L'art du coup franc

Pourtant, on le remarque. En 1976, il entre sans angoisse ni fracas en équipe de France. Alors que les Brésiliens Pelé ou Ronaldo ont débuté en équipe nationale à 17 ans. Platini, lui, a attendu ses 21 ans pour enfiler le maillot frappé du coq tricolore. Mais il s'impose à sa façon. Le 27 mars 1976, lors de son 1er match avec les Bleus contre la Tchécoslovaquie, l'arbitre siffle un coup franc à la 73e minute. Henri Michel s'avance pour tirer. PLatini, avec l'aplomb du gamin sûr de lui, lance à son capitaine "laisse!" Il tire... et marque! Son 1er grand oeuvre, il l'accomplit le 8 février 1978 à Naples, face à l'Italie, la patrize de ses ancêtres. Il séduit déjà son monde grâce à son arme favorite: l'art du coup franc.

- Il tire et marque sur coup franc mais l'arbiture estime que, trop pressé, il n'a pas attendu son coup de siffler. Le but est annulé.

- 2e coup franc, Platini place son ballon dans le coin droit du but. Pour l'arbitre espagnol Martinez, ce n'est pas encore ça. Le "mur des défenseurs n'était pas à distance réglementaire.

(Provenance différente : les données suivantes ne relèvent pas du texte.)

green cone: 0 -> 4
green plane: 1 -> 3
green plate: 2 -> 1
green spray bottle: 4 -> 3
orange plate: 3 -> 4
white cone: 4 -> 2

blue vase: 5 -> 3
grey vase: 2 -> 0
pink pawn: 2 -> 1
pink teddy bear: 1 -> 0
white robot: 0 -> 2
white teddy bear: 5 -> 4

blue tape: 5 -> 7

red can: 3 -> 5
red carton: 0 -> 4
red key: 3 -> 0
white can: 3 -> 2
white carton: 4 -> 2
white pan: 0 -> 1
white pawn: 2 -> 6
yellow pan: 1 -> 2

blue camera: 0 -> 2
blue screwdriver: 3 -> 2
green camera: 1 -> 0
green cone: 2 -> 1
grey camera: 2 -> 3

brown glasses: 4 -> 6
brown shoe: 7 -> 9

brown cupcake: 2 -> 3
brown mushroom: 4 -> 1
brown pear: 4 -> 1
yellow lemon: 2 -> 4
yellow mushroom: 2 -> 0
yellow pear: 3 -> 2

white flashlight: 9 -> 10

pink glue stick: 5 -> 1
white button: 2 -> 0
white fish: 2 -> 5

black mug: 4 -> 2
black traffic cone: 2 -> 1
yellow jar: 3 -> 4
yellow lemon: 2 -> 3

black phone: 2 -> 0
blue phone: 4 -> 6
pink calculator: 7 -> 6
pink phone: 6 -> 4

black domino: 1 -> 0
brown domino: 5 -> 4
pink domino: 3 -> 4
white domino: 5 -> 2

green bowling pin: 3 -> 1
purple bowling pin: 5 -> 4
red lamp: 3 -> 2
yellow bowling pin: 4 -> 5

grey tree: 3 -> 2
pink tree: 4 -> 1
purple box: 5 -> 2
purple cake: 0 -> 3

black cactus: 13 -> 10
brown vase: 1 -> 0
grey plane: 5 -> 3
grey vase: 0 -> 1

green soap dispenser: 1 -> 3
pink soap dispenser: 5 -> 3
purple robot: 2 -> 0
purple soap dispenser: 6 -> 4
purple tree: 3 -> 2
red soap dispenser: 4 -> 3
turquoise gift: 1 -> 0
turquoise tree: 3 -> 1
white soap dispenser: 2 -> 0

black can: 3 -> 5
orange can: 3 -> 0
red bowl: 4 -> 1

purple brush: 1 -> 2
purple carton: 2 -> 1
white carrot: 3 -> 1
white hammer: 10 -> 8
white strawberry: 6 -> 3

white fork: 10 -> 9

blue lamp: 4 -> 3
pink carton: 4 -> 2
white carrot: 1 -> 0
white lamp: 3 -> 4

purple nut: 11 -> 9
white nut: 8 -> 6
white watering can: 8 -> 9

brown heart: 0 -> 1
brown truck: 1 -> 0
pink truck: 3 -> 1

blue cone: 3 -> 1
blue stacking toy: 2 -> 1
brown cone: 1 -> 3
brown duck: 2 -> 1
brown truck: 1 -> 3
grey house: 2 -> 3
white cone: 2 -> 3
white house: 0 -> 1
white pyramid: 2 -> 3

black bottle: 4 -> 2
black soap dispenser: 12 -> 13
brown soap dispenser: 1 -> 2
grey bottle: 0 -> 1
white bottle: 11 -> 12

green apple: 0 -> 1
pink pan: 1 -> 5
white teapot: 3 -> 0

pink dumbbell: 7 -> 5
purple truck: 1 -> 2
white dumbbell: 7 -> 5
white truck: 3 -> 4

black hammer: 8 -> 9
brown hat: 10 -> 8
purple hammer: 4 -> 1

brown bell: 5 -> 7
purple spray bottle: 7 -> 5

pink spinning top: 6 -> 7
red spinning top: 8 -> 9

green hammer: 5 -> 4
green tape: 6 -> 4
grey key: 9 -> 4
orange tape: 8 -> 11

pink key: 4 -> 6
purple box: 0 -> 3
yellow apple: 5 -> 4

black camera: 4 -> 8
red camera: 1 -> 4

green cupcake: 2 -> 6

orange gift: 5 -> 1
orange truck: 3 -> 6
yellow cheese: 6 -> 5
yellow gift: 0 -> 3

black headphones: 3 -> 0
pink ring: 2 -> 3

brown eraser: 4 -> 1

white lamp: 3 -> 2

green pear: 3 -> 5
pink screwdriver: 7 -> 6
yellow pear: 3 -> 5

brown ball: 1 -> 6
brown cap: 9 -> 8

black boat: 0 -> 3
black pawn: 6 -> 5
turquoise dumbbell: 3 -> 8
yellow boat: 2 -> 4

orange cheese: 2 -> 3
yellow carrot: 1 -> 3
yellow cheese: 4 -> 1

Il faut recommencer.

- Sans s'énerver, Platini s'élance à nouveau et place cette fois son ballon dans la "lucarne gauche". Du jamais vu! La légende est sur des rails.

Mais la starisation n'est pas encore ce qu'elle deviendra à la fin des années 80. Les exploits de joueurs de foot des années 70 ne provoquent aucune surexposition médiatique. Ils peuvent continuer à vivre tranquilles et heureux. Ils restent attachés à leur club, ne multiplient pas les transferts, se méfient des imprésarios. Les présidents de club les traitent avec paternalisme et leur servent des salaires extrêmement raisonnables. Eux peuvent bien cultivér quelques complexes d'infériorité, ils ont tout loisir de vivre leur métier comme un jeu.